Existem razões positivas e negativas que explicam a manutenção da centralização
nacional apesar das dificuldades. Do ponto de vista positivo, José Murilo
de Carvalho demonstrou a existência de uma elite homogênea e fortemente
inter-relacionada, educada em Coimbra, que tomou a si a tarefa de organização
do novo Estado.(5) Do ponto de vista negativo,
parece certo que, na época da independência, nenhuma outra região ou província
era suficientemente próspera ou poderosa para competir com o Rio de Janeiro,
que vinha de se beneficiar de quase um século de administração do fluxo
do ouro entre as áreas de mineração no interior e à Europa. Além disto,
a independência brasileira é precedida pela vinda da família real e a administração
superior portuguesa em 1808, sob proteção britânica. Em 1822, quando D.
Pedro declara a independência, ele obtém, entre outras coisas, a adesão
da esquadra portuguesa estacionada no Brasil; e desta forma o país já começa
sua historia independente com uma organização política e militar relativamente
complexa, sem nenhum outro grupo ou setor capaz de ameaçar seu poder. É
curioso como, apesar da independência brasileira ter sido, essencialmente,
um golpe de estado que assegurava o predomínio de setores portugueses sobre
o país, a única resistência partiu de alguns núcleos portugueses na Bahia;
uma disputa "em família" pelo controle que se resolveu sem maiores
problemas. É só mais adiante que surgem conflitos com grupos mais radicados
no Brasil, levando à abdicação de D. Pedro (que mais tarde viria a ser Rei
em Portugal) e aos conflitos da regência, aonde se sobressai a Revolução
Farroupilha, talvez a tentativa mais seria de secessão pela qual o país
tenha passado. Com a maioridade, no entanto, a consolidação territorial
do país já estava assegurada.
Que conclusões podemos extrair desta história? Primeiro, que a integração
política nacional não é o resultado da federação de regiões independentes
mas, ao contrário, a conseqüência da imposição de uma administração centralizada
sobre regiões muitas vezes dotadas de veleidades separatistas. Segundo,
que a tentativa mais séria de independência regional se origina no Sul,
a região que estabeleceu uma tradição militar autônoma ao longo de intermináveis
conflitos com a América Espanhola. Esta tradição militar se prolonga no
século XIX com a guerra contra Rosas e a do Paraguai, mantendo acesa a tradição
militar do Rio Grande. A autonomia e mesmo insubordinação do Rio Grande
em relação ao poder central foi sempre grande, só sendo reduzida quando,
com a República, o Sul passa a ter um papel central na política nacional,
tornando-se assim um fator adicional importante para a integração regional
e centralização política do país.(6)
Já temos pelo menos dois componentes importantes que contribuíram, historicamente,
para a centralização política nacional, a administração civil e a Marinha
portugueses e o exército, formado principalmente nas guerras sulinas.

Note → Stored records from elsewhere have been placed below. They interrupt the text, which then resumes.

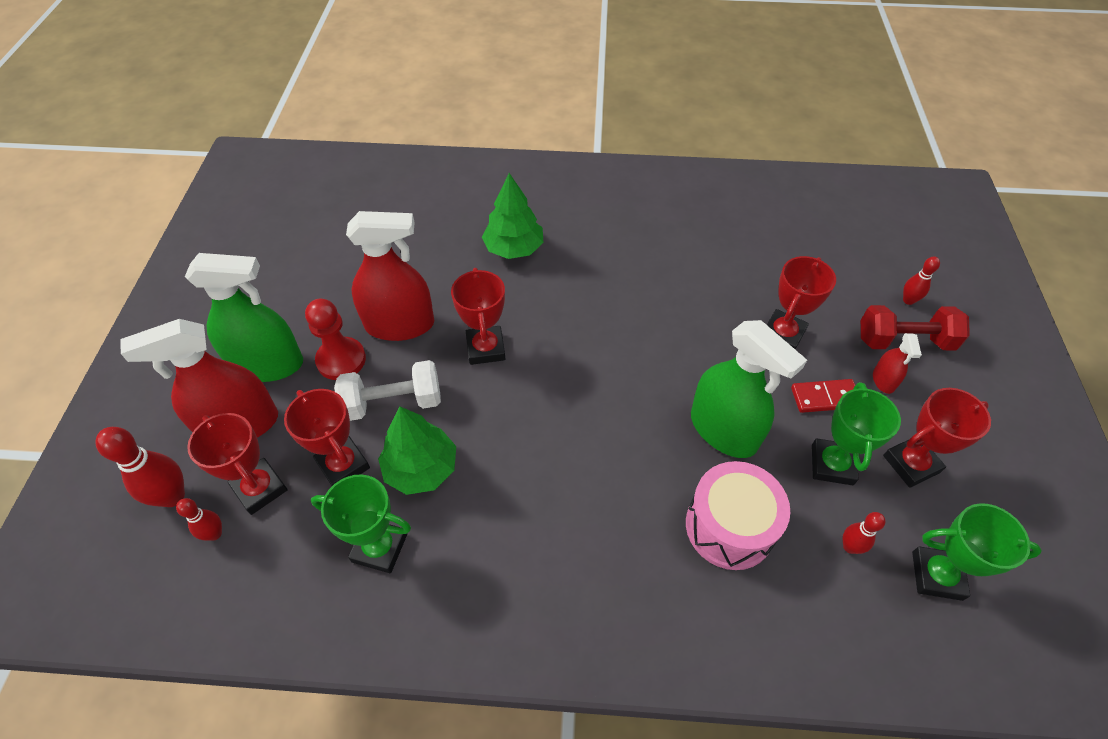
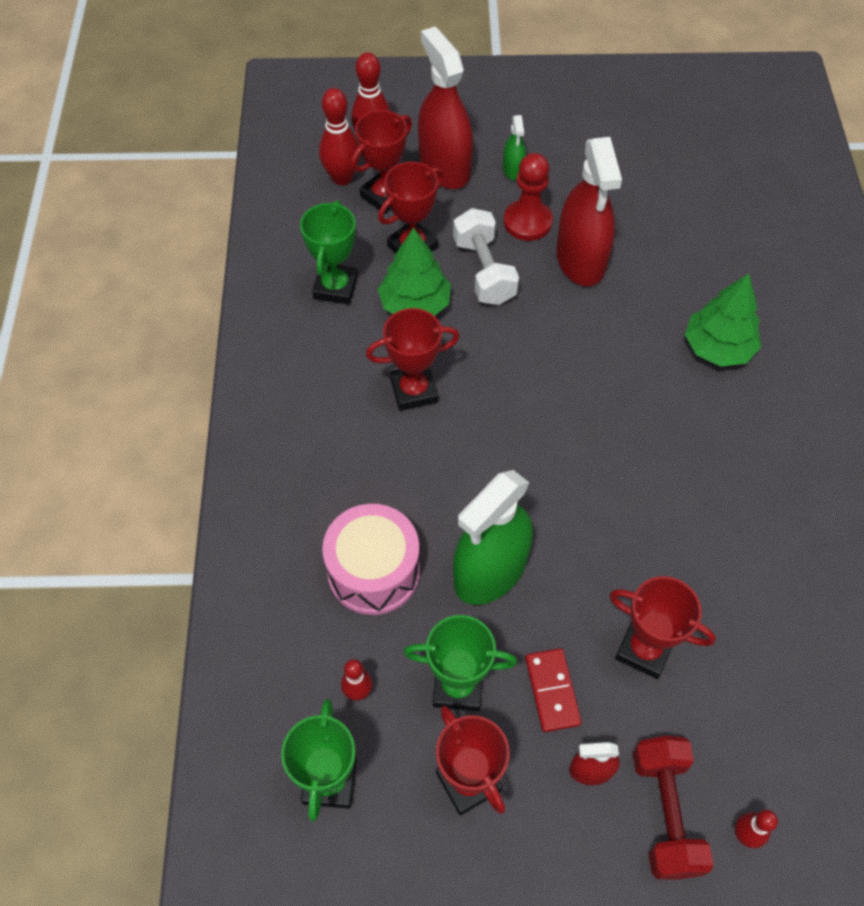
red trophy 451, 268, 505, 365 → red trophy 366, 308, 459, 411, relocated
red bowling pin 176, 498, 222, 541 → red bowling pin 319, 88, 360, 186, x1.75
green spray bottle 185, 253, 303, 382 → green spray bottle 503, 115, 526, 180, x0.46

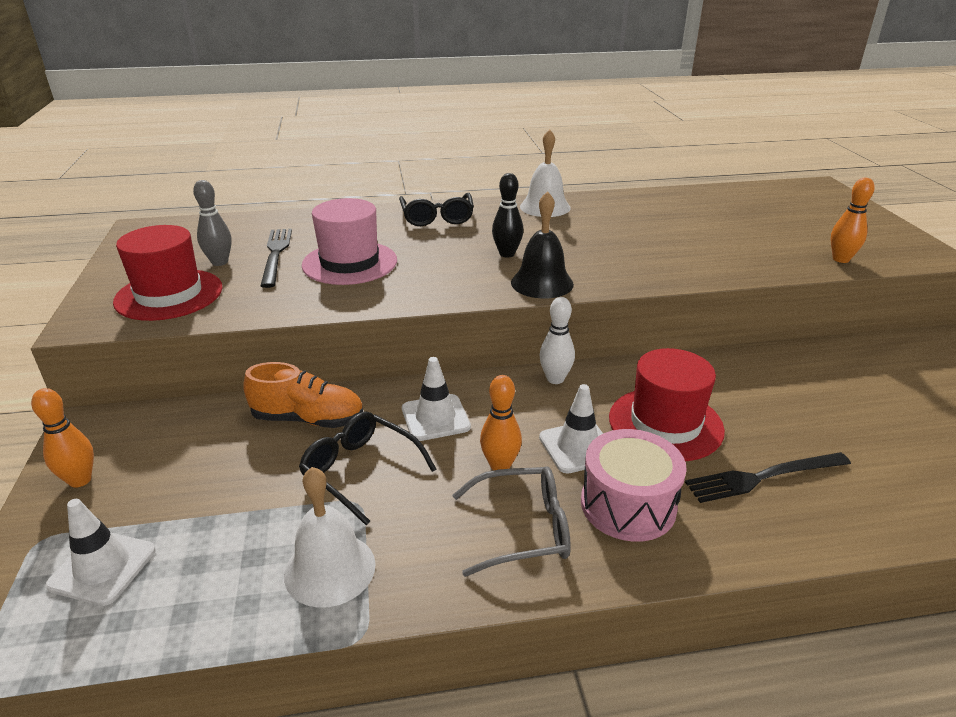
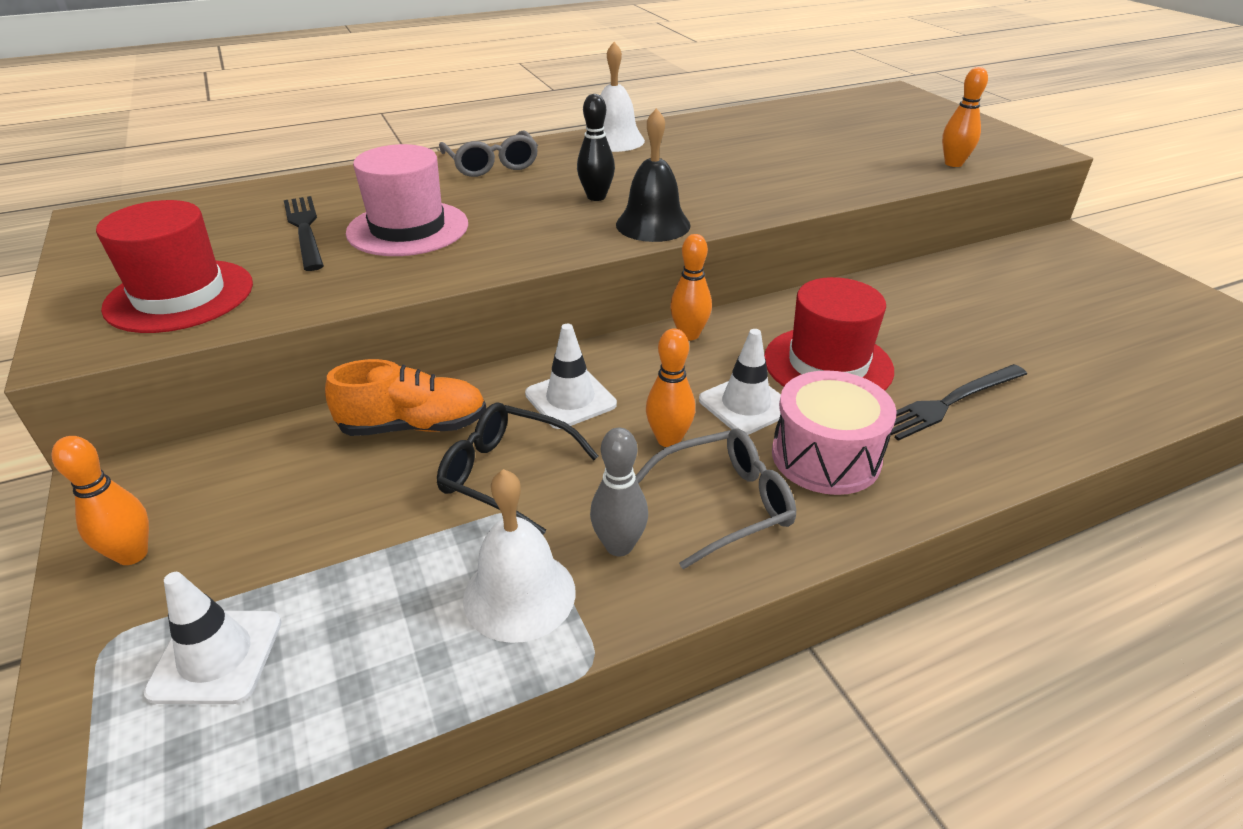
grey bowling pin 193, 180, 232, 266 → grey bowling pin 590, 428, 648, 557, relocated
black glasses 399, 193, 474, 226 → grey glasses 439, 130, 538, 177
white bowling pin 539, 297, 575, 384 → orange bowling pin 670, 234, 712, 340

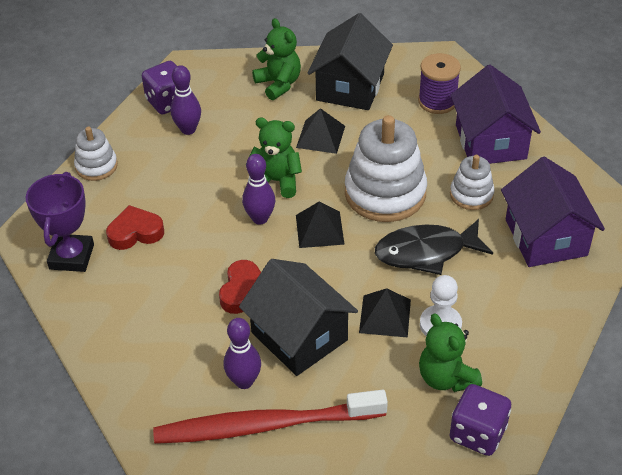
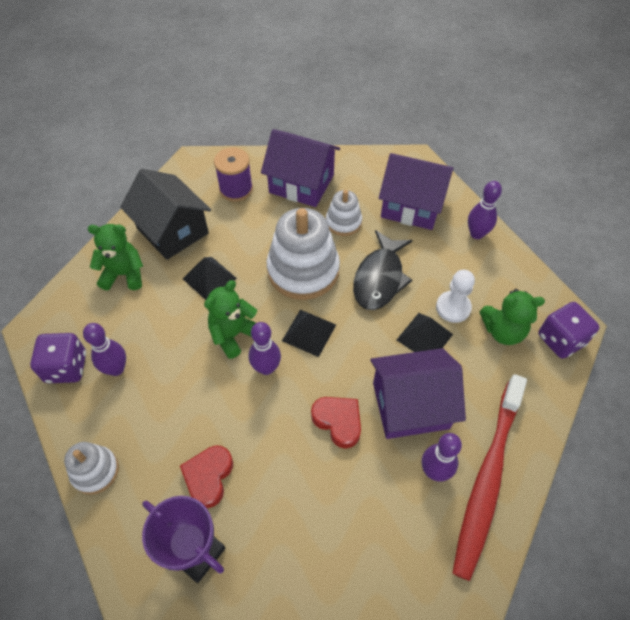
- → purple bowling pin 468, 181, 502, 239
black house 239, 259, 358, 376 → purple house 370, 348, 466, 439

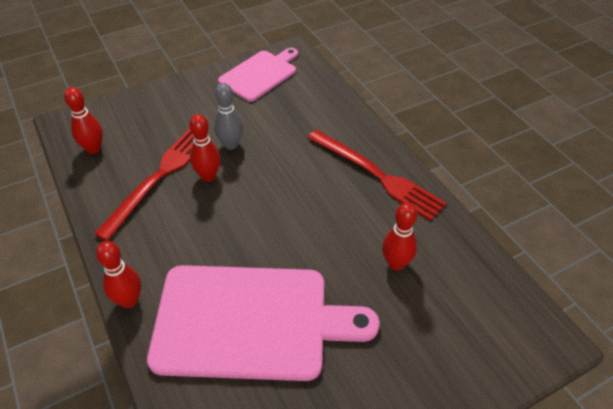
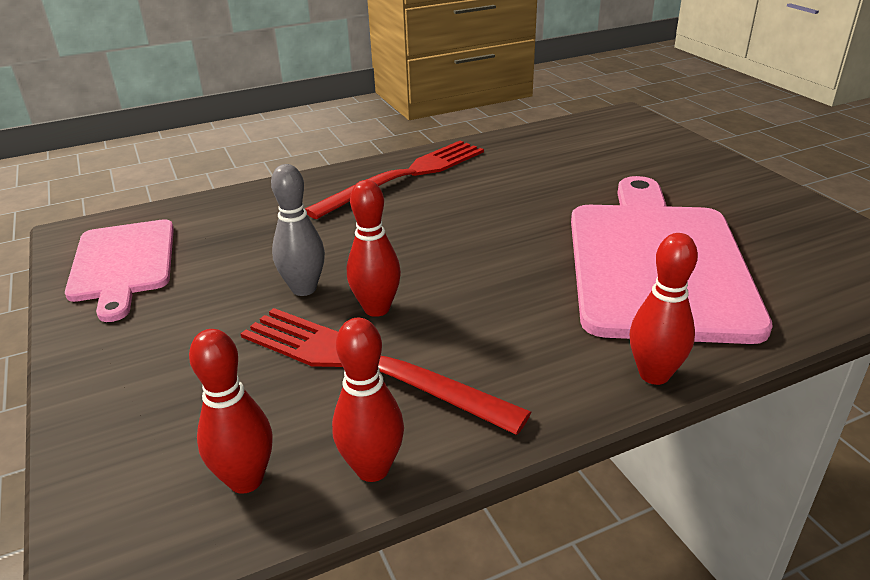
red bowling pin 382, 203, 417, 271 → red bowling pin 332, 318, 404, 482, relocated
pink cutting board 218, 48, 298, 102 → pink cutting board 65, 219, 174, 322, 150 degrees counterclockwise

Um
terceiro componente foi a decadência econômica das elites no Norte e centro
do país, que tratavam de sobreviver as crises da economia do açúcar e do
ouro através de um processo de subordinação progressiva a administração
central.(7)
O que, ou quem, poderia confrontar esta convergência de fatores e interesses?
Somente um centro econômico ativo e autônomo que se desenvolvesse em uma
área relativamente marginal ao sistema político administrativo nacional.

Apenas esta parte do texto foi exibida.